Kamel’s revelations about the destruction of Iraq’s WMD
stocks were hushed up by the U.N. inspectors, sources say, for two
reasons. Saddam did not know how much Kamel had revealed, and the
inspectors hoped to bluff Saddam into disclosing still more. And
Iraq has never shown the documentation to support Kamel’s story.
Still, the defector’s tale raises questions about whether the
WMD stockpiles attributed to Iraq still exist.

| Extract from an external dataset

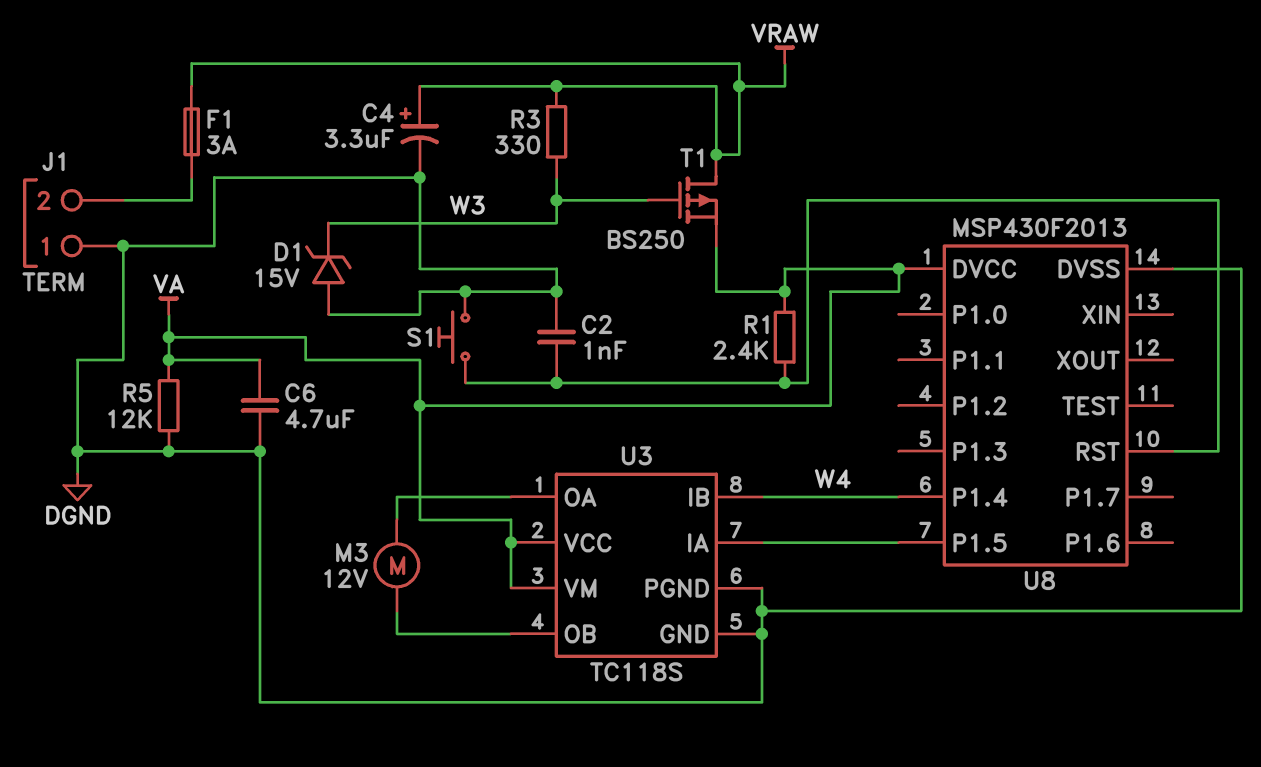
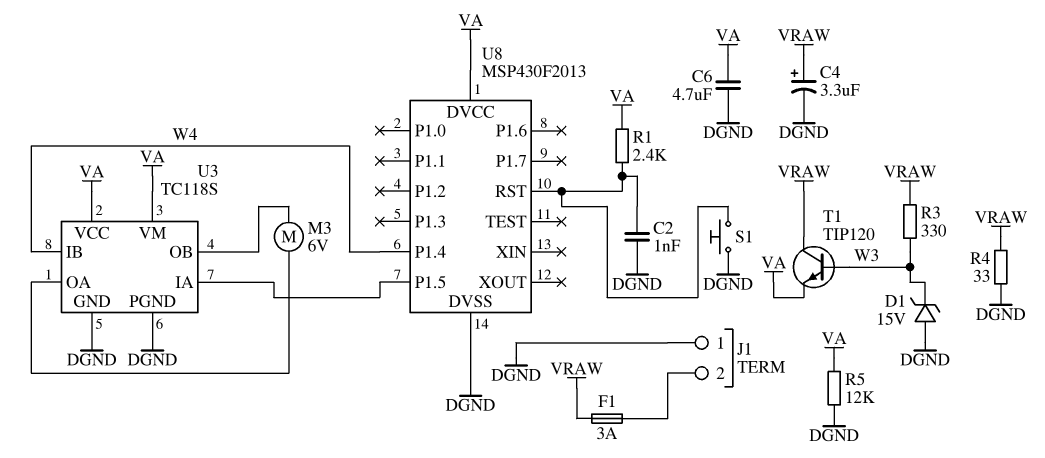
M3: motor 12V (U3/OA, U3/OB) -> motor 6V (U3/OA, U3/OB)
R4: none -> 33 (DGND, VRAW)
T1: PMOS BS250 (G W3, D VRAW, S VA) -> NPN TIP120 (B W3, C VRAW, E VA)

Kamel said Iraq had not abandoned its WMD ambitions. The stocks
had been destroyed to hide the programs from the U.N. inspectors,
but Iraq had retained the design and engineering details of these
weapons. Kamel talked of hidden blueprints, computer disks,
microfiches and even missile-warhead molds. “People who work in
MIC [Iraq’s Military Industrial Commission, which oversaw the
country’s WMD programs] were asked to take documents to their
houses,” he said. Why preserve this technical material? Said
Kamel: “It is the first step to return to production” after
U.N. inspections wind down.
Kamel was interrogated in separate sessions by the CIA,
Britain’s M.I.6 and a trio from the United Nations, led by the
inspection team’s head, Rolf Ekeus. NEWSWEEK has obtained the
notes of Kamel’s U.N. debrief, and verified that the document is
authentic. NEWSWEEK has also learned that Kamel told the same
story to the CIA and M.I.6. (The CIA did not respond to a request
for comment.)
The notes of the U.N. interrogation—a three-hour stretch one
August evening in 1995— show that Kamel was a gold mine of
information. He had a good memory and, piece by piece, he laid out
the main personnel, sites and progress of each WMD program. Kamel
was a manager—not a scientist or engineer—and, sources say,
some of his technical assertions were later found to be faulty. (A
military aide who defected with Kamel was apparently a more
reliable source of tech-nical data. This aide backed Kamel’s
assertions about the destruction of WMD stocks.) But, overall,
Kamel’s information was “almost embarrass-ing, it was so
extensive,” Ekeus recalled—including the fact that Ekeus’s
own Arabic translator, a Syrian, was, according to Kamel, an Iraqi
agent who had been reporting to Kamel himself all along.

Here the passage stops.